Obwohl Mitka nur Bruchstücke der Erinnerung an seinen Vater und seine Mutter geblieben sind, ist er ein Beispiel für das biblische Gebot, seine Eltern zu ehren. Er hat getan, was er konnte, um sie zu kennen und sie stolz zu machen.
Ich schließe mit ein paar Eindrücken aus unserer Zeit mit Mitka. Als wir mit den Leuten über Mitka und seine Geschichte sprachen, fiel am häufigsten das Wort »Überlebender«. Auch Adjektive wie »ausdauernd«, »belastbar«, »kämpferisch« und »inspirierend« tauchten in unseren Gesprächen immer wieder auf. Seine Kinder nannten ihn regelmäßig einen Helden.

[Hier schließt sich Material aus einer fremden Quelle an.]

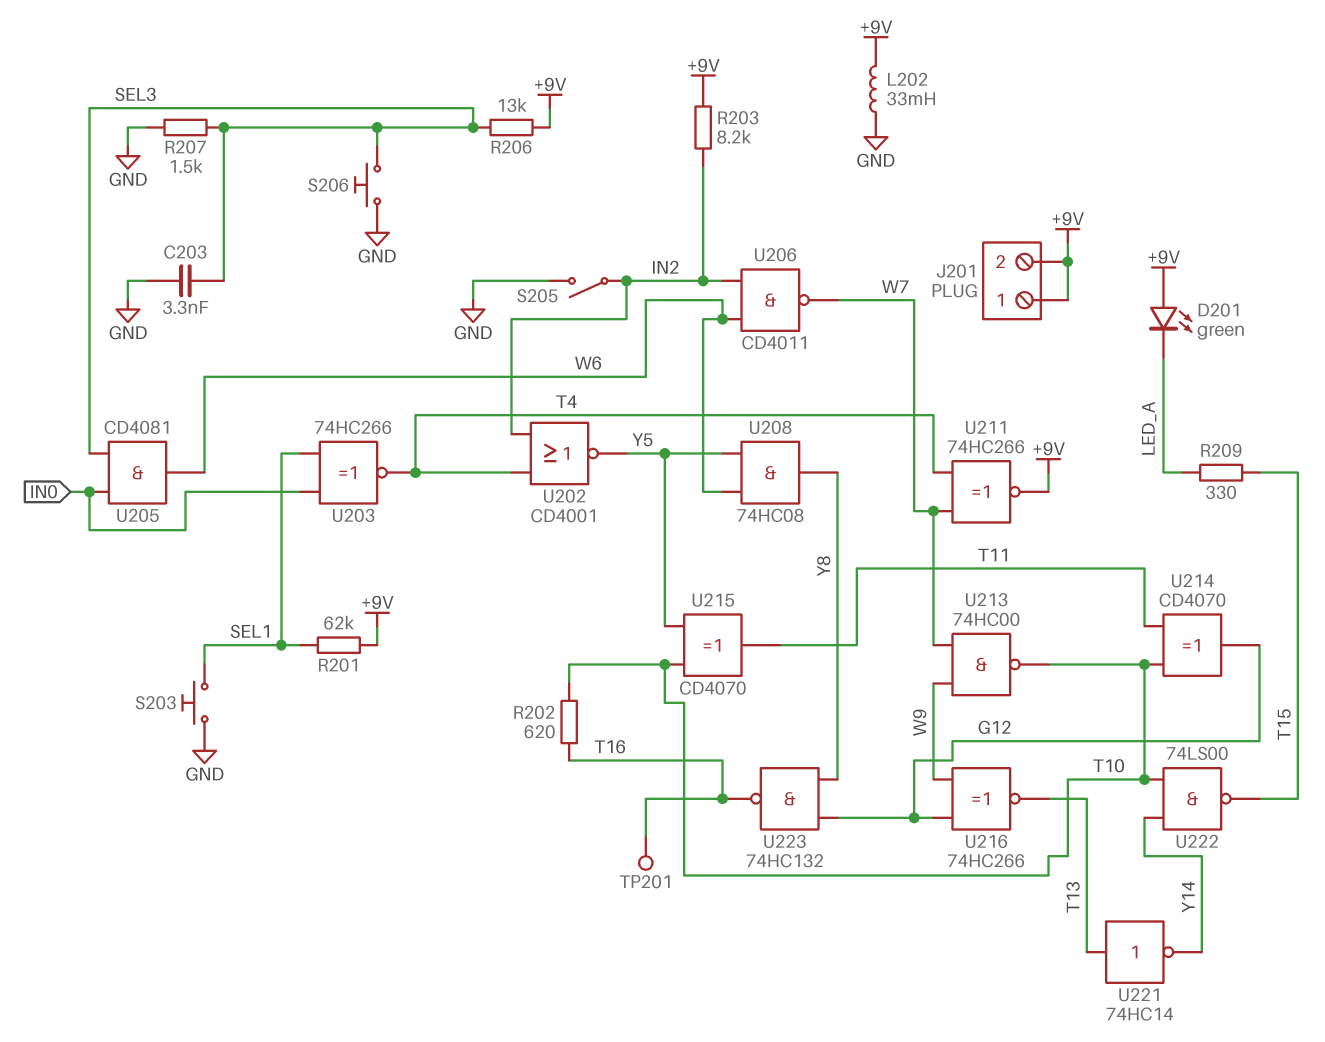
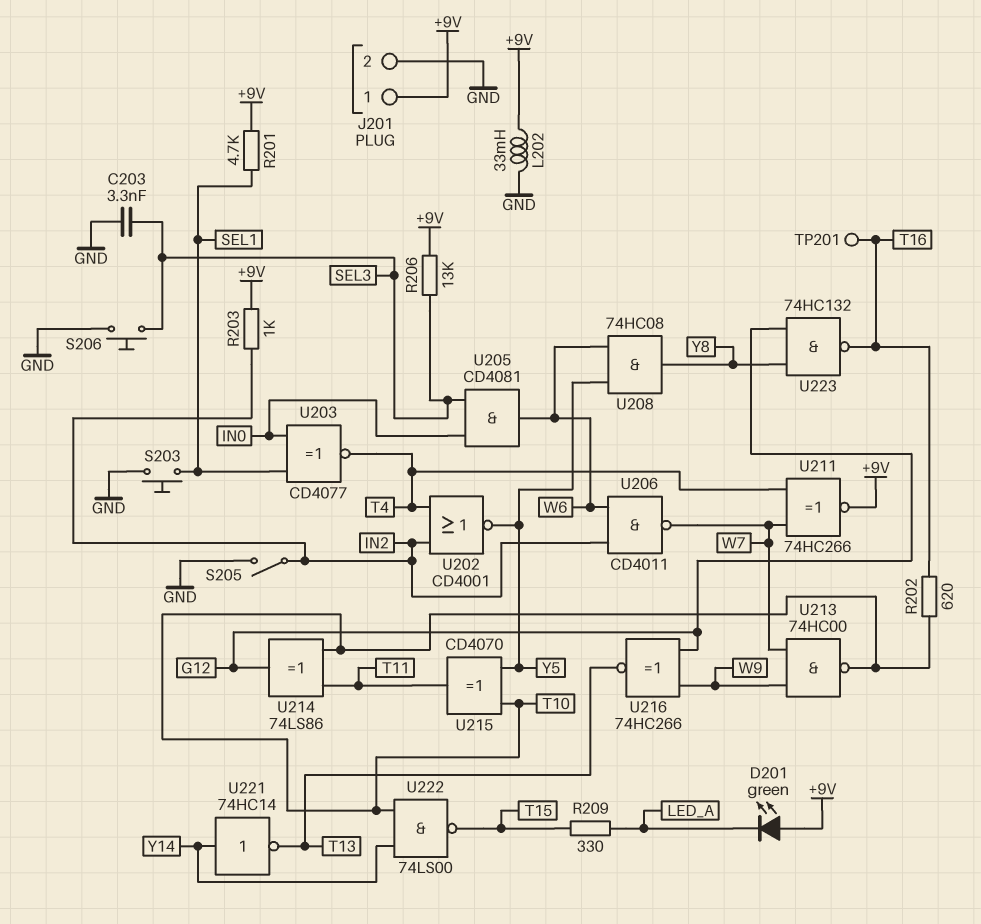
J201 pin 2: +9V -> GND
R201: 62k (+9V, SEL1) -> 4.7k (+9V, SEL1)
R203: 8.2k (+9V, IN2) -> 1k (+9V, IN2)
R207: 1.5k (GND, SEL3) -> none
U203: XNOR 74HC266 (in IN0, in SEL1, out T4) -> XNOR CD4077 (in IN0, in SEL1, out T4)
U214: XOR CD4070 (in T10, in T11, out G12) -> XOR 74LS86 (in T10, in T11, out G12)
U221: NOT 74HC14 (in T13, out Y14) -> NOT 74HC14 (in Y14, out T13)

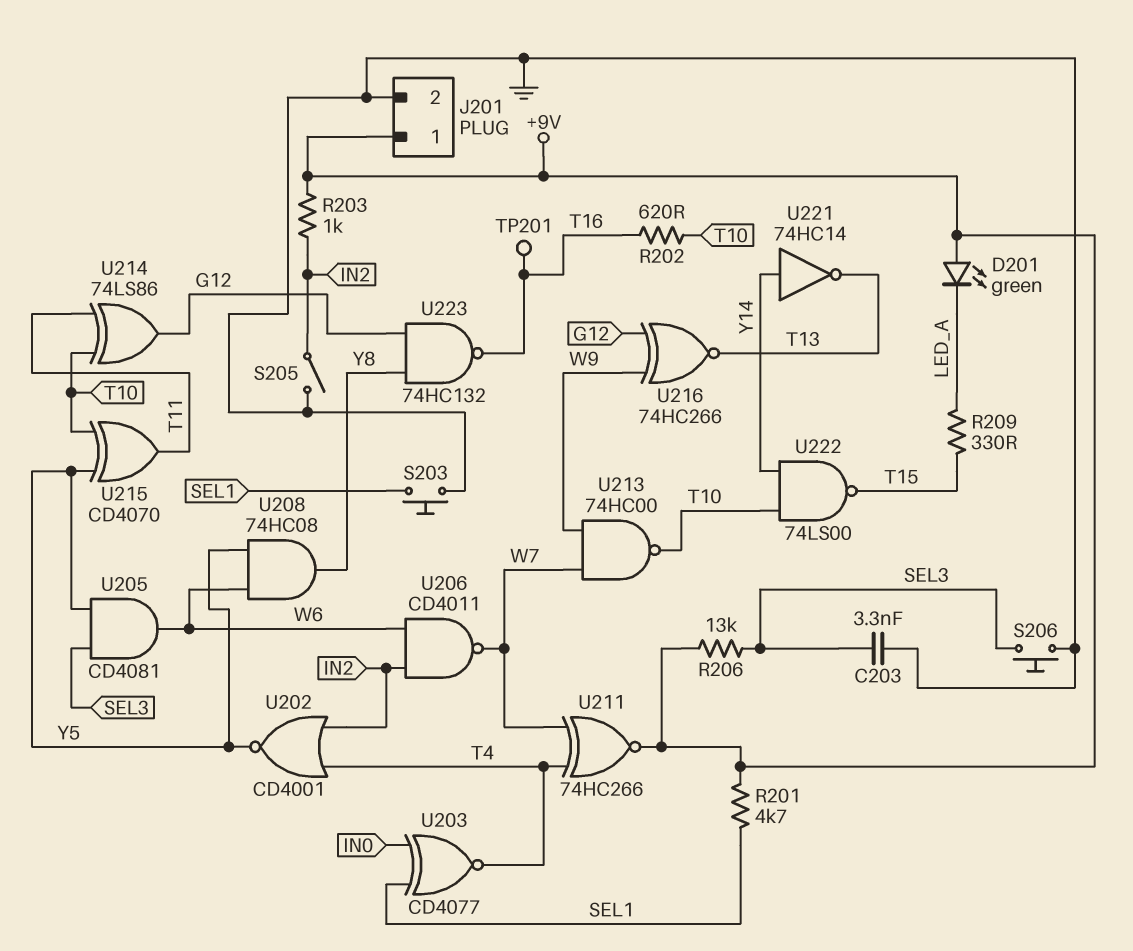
L202: 33mH (+9V, GND) -> none
U205: AND CD4081 (in IN0, in SEL3, out W6) -> AND CD4081 (in SEL3, in Y5, out W6)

All diese Worte sind bezeichnend und wahr. Es gab jedoch ein Wort, das all das in sich zu schließen schien, was Mitka in seinem langen, erstaunlichen Leben geworden ist. Dieses Wort ist mensch.
Menschen mit englischer Muttersprache haben dieses Wort aus dem Jiddischen entlehnt, das grob mit »guter Mensch« übersetzt werden kann. Ein umfassenderes Verständnis dessen, was es bedeutet, ein mensch zu sein, beinhaltet Charakter, Integrität, Würde und Authentizität. Ein mensch zu sein bedeutet, das zu verkörpern, was wir uns als idealen Menschen vorstellen, jemanden, der das Leben in vollen Zügen lebt, wie wir es uns wünschen. Es ist also ein großes Kompliment, jemanden einen menschen zu nennen.
Mitka ist ein mensch. Ein Mensch im tiefsten und wahrsten Sinn.
Heute führt Mitka ein bescheidenes Leben. Er lebt froh und ohne Bitterkeit. Er ist ein liebevoller Mensch voller Hoffnung. Er lacht oft. Wenn ich seine Augen sehe, muss ich unwillkürlich lächeln.
Als Lynn, Joel und ich zusammen mit unseren Redakteuren den letzten Entwurf von Mitkas Geschichte überarbeiteten, erinnerte mich Lynn an eine Bibelstelle, die das wiedergibt, was ich über diesen Mann erfahren habe. In 5. Mose 3,19 spricht Haschem: »Heute stelle ich euch vor die Wahl zwischen Leben und Tod, zwischen Segen und Fluch. Wählt doch das Leben.«
Mitka hat seine Wahl getroffen. Er wählte das Leben.